Auf einer Afterhour erinnert er sich: "Es gab einmal eine Zeit, wo es noch keine Worte gab, für das alles hier. Wo das einfach so passierte, und man war mitten drin, schaute zu, und hatte irgendwelche Gedanken dabei, aber ohne Worte. (...) Im Anfang waren Sprüche. Die Geschichten bestanden aus Wiederholungen der im Nachtleben geborenen Sprüche. (...) Und mit der Zeit bekamen diese Geschichten so langsam einen irgendwie neuartigen Sound, ganz minimal nur, aber doch hörbar. (...) Die Sprache hatte sich verändert. Im Inneren der Körper hatte das Feiern, die Musik, das Tanzen, die endlosen Stunden des immer weiter Machens und nie mehr Heimgehens, und insgesamt also das exzessiv Unaufhörliche dieses ganzen Dings - in jedem einzelnen auch den Resonanzraum verändert, den zugleich kollektiven Ort, wo Sprache vor- und nachschwingt, um zu prüfen, ob das Gedachte und Gemeinte im Gesagten halbwegs angekommen ist."(ANM: Rainald Goetz, Rave, S. 253ff)

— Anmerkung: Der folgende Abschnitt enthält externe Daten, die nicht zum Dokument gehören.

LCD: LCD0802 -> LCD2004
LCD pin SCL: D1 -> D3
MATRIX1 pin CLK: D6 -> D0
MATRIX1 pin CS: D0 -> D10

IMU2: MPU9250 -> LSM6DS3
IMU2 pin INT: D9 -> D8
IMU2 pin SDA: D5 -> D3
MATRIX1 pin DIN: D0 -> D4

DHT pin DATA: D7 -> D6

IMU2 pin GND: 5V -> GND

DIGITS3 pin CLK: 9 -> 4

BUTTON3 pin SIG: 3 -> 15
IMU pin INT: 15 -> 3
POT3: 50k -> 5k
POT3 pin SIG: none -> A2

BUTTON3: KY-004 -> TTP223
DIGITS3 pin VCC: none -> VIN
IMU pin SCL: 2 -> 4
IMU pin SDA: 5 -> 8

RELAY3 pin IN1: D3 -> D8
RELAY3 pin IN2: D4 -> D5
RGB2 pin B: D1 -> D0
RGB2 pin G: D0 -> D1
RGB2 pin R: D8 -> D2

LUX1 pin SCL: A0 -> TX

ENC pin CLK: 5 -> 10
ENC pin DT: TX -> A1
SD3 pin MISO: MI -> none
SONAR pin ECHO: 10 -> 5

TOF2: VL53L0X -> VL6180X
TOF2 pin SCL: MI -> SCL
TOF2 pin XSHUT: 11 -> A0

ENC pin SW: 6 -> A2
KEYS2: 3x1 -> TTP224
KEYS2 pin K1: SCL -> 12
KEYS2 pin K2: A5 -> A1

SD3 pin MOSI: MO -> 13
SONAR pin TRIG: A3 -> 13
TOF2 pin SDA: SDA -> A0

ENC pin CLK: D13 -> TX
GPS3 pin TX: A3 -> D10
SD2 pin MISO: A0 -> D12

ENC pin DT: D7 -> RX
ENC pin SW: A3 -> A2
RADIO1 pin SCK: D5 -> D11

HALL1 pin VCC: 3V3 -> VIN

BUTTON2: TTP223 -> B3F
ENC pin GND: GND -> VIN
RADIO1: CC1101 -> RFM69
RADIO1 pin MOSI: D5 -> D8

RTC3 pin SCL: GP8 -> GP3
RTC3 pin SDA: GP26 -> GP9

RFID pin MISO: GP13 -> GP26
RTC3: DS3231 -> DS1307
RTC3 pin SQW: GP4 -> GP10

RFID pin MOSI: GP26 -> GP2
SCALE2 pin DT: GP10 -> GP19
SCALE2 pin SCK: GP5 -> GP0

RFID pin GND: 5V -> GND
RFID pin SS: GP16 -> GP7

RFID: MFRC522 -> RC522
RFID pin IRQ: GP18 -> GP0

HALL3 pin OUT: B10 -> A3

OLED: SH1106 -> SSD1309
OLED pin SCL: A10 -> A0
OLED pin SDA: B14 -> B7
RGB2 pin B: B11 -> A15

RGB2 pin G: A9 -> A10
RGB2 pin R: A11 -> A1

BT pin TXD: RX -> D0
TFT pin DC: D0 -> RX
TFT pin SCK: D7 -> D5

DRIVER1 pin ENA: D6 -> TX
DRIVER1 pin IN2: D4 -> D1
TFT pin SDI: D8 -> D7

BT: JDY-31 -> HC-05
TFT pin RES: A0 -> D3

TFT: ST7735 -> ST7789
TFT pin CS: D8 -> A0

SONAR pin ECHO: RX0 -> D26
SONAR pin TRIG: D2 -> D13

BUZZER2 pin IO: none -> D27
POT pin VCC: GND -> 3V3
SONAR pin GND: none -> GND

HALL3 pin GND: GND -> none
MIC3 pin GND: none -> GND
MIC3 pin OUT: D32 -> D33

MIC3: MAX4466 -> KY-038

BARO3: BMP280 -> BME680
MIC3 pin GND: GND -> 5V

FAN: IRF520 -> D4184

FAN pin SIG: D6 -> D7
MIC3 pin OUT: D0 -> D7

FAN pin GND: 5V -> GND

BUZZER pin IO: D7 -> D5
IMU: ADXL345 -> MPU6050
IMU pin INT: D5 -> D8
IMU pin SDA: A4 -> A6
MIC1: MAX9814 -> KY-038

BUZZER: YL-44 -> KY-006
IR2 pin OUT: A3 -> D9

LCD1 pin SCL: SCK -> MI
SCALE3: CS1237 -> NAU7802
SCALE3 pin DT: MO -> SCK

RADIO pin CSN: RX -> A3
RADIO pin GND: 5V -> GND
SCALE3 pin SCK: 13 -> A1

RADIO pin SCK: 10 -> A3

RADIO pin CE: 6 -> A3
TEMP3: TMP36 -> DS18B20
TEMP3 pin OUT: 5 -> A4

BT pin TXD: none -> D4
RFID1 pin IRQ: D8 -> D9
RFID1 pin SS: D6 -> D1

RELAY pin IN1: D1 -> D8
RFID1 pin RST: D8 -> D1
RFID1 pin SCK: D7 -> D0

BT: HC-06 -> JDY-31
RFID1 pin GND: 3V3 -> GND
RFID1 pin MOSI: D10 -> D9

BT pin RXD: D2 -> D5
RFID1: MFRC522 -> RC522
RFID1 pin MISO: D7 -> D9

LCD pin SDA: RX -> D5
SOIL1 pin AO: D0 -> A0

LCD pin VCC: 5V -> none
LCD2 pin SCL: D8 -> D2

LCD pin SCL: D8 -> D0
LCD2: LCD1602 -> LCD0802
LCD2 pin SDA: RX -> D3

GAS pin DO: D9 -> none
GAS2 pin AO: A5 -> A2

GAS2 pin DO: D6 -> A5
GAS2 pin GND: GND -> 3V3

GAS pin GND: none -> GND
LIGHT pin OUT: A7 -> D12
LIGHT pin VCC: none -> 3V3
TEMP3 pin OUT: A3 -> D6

Für Goetz gilt also der mit Techno verbundene nochmalige völlige Neubeginn gleichfalls für den Bereich des Sprechens (von Techno). Weiter existiert folglich so etwas wie eine spezifische Techno-Sprache, die erst in der Techno-Kultur erfunden werden mußte, oder, um es als etwas weniger starke These zu formulieren, zumindest ein techno-spezifisches Verhältnis der Individuen zu ihrer Sprache. Er bestimmt dieses als ein primär ästhetisches - die Anforderungen, denen sein Versuch, "Geschichten aus dem Inneren der Nacht"(ANM: Rainald Goetz, Rave, Einband) zu erzählen, entsprechen muß, betreffen die ästhetische Frage des Klangs der Sprache. "Die Schwierigkeit war einfach: wie müßte so ein Text klingen, der von unserem Leben handelt. Ich hatte eine Art Ahnung von Sound in mir, ein Körpergefühl, das die Schrift treffen müßte."(ANM: Rainald Goetz, Rave, S. 32)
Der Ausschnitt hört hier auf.